The Green Party has blamed the shortage of maths teachers in Brighton and Hove on the government’s education policies.
The party described the situation as a crisis and said that the government was jeopardising the wellbeing of teachers and children.
It made the claims as Brighton and Hove City Council published a report stating that head teachers were finding it “more difficult” to recruit maths teachers.
The report said that “more teachers were leaving the profession because of workload and pressure”.
Greens councillors blamed the teacher shortages on the government’s failure to listen to teachers, parents and young people about the impact of endless testing on their wellbeing.
The Greens also claimed that the “ideological obsession” of the Conservative Party with academy schools has “blinded” them to the impact of their schools policy on teachers and students.
Councillor Alex Phillips, who speaks for the Greens on children and young people on the council, said: “The current recruitment crisis affecting schools is the symptom of a national government which is blinded by an ideological zeal to privatise our education system.
“The government refuses to listen to the nation’s teachers, parents and young people, cutting funding and pushing schools to become academies while children and teachers suffer.
“Teachers are increasingly placed under excessive strain by a government that seeks to micro-manage their performance, continually adding new administrative burdens as assessment standards chop and change.
“A recent 2014 NUT survey showed that two thirds of teachers (63 per cent) said that more than a fifth of their workload does not directly benefit children’s learning.
“Meanwhile, children are facing stress and emotional problems from being subjected to endless tests and are being deprived of a well-rounded education as our schools are turned into little more than exam factories.
“The Green Party believes in a child-centred approach to learning which builds on the skills, interests and needs of each individual child.
“We need to put our faith in teachers to use their skills to inspire and encourage genuine learning and self-improvement.”
Considering the shortage of mathematics teachers, could it be that the subject is considered too hard by many children with not enough quick wins?
Purely considering the education standards, rather than ideologies, I have to say I don’t understand the current fascination with Academies by the right wing, but then I also don’t understand why Grammar schools are so abhored by the left wing – too elitist some would say, but in my years at a Grammar school there were children from council estates, private homes, immigrants, wherever, so long as they had attained the educational standard to pass the 11-plus and were ready to study hard. It had little to do with elitism, that was left to the Public schools.

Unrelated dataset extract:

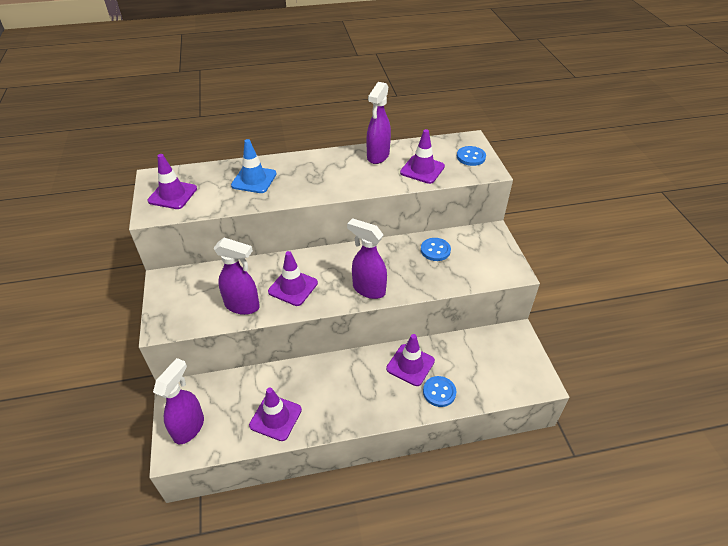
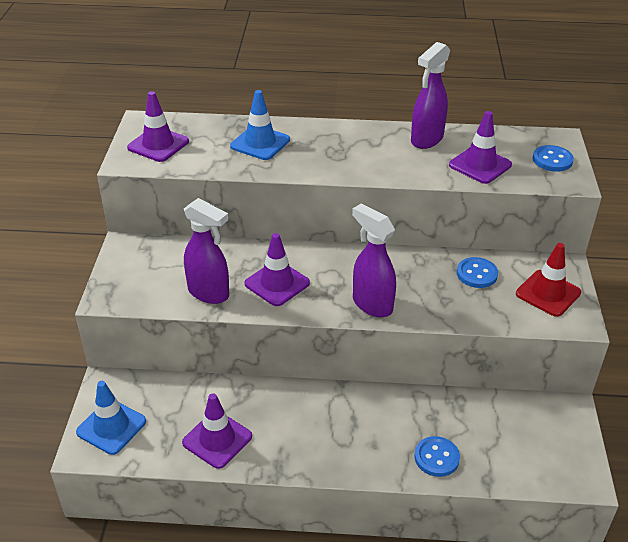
camera: 15 degrees right, 5 degrees down
(189, 427) = (111, 427): purple spray bottle -> blue traffic cone
(410, 365) = (408, 416): purple traffic cone -> none
(488, 255) = (548, 293): none -> red traffic cone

The current state system, to my mind, just brings every child down to the same level rather than streaming widely different abilities into different education types. What was wrong with the old Technical High, it readied children for apprenticeships and built on practical skills? What was wrong with the High school, it covered a wide range of abilities for the reasonably academic leaving Grammar schools to be more academic? The Secondary Modern prepared children mainly for blue collar jobs and did it well. Why are parents so keen to get their children into Grammar schools if they’re no use? Why do we have to rely on immigrant workers; because they’ve been trained to do real jobs rather than just “knowing things”.
Children are not at school to be coddled, or they shouldn’t be. It’s nice to offer every subject under the sun, but if the basics are not taught properly then children are not prepared for life.
The fashion for degree courses in everything doesn’t seem to be preparing children for work very well, but there is a sense of being “entitled” to a degree with little thought for afterwards except that there should be loads of money for having got the degree. Maybe this is another reason why we have need of immigrant workers who will do the jobs our entitled graduates won’t touch – including teaching mathematics.
Don’t suppose you fancy becoming the education minister do you Chris? ?
That was a quick reply, Me.
I think I would get more job satisfaction by knocking a few heads together, to try to get our politicians of every hue to actually work for the country instead of sniping at each other to score Brownie points among their own followers.
Where can I study for a degree in knocking some sense into politicians and will I get paid a huge amount of money for doing it? If not I’ll go back to mathematics.